“There is another way,” he said, his voice low, almost a whisper. “I abdicate. I open the treasury, pay the sorcerers’ ransom, and we flee. Become merchants in a land without magic. You’ll hate me. But you’ll live.”
Veerendra did not draw his sword. He drew the cursed dagger—and plunged it into his own shadow. irrfan khan chandrakanta
“You already know,” she said, not looking up. Her voice was calm, like his. “The tilism calls to me, Father. I can feel it beneath the fort. It’s not a labyrinth. It’s a cage. For something they put inside our bloodline.” “There is another way,” he said, his voice
Chandrakanta finally looked at him. Her eyes held the ancient weariness of someone who had already made her choice. “You spent your life burying magic, Father. But you can’t bury what’s in the blood. Tej Singh will come. The tilism will break open. And then, no one will have a choice.” Become merchants in a land without magic
The next morning, Veerendra gave a single order: “Prepare the labyrinth entrance. And bring me my wife’s tantrik dagger—the one that cuts illusions, not flesh.”

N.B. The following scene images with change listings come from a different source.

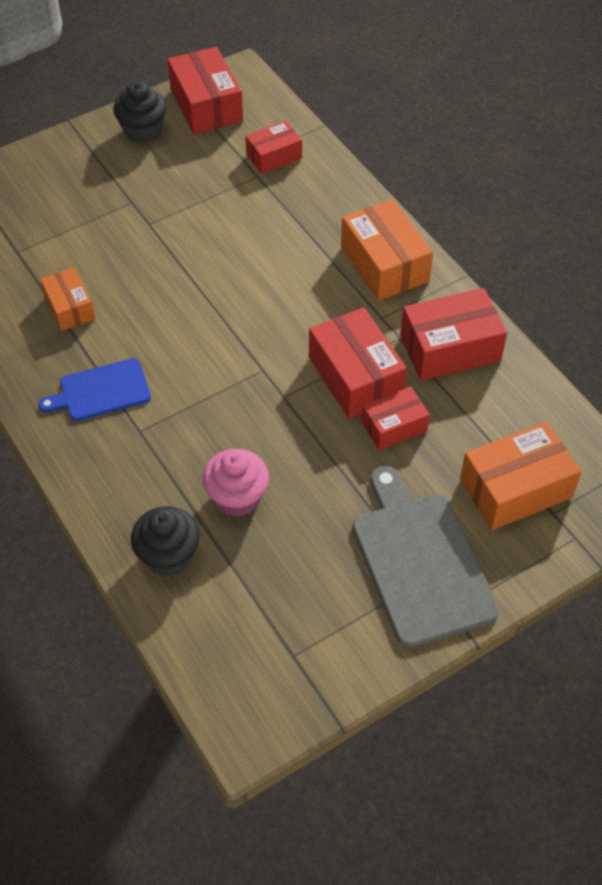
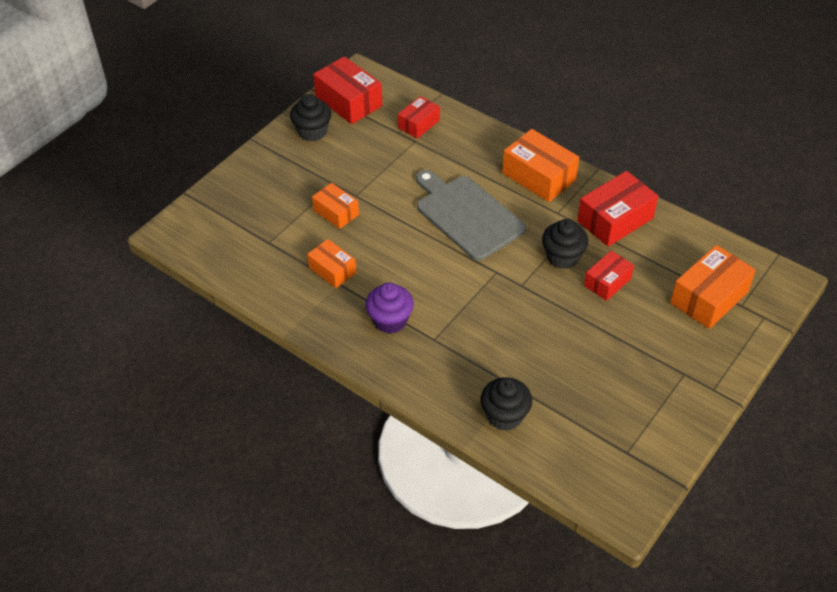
camera: 20 degrees left, 5 degrees down
(101, 391) = (390, 320): blue cutting board -> purple cupcake
(114, 238) = (336, 212): none -> orange box
(237, 497) = (529, 362): pink cupcake -> none
(355, 376) = (562, 257): red box -> black cupcake
(420, 562) = (675, 364): grey cutting board -> grey cutting board (467, 215)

His daughter, Chandrakanta, was his only rebellion. She was not a warrior princess; she was a quiet, observant girl who spent hours in the closed-off library, reading faded scrolls about the very magic he had banned. She had her mother’s eyes—her mother, the witch-queen he had loved and lost to a tantric curse, a loss he never spoke of.
At the heart of the labyrinth, he found not a monster, but a throne of bones. And on it sat the ghost of his own dead brother, the sorcerer he had betrayed to seize the crown.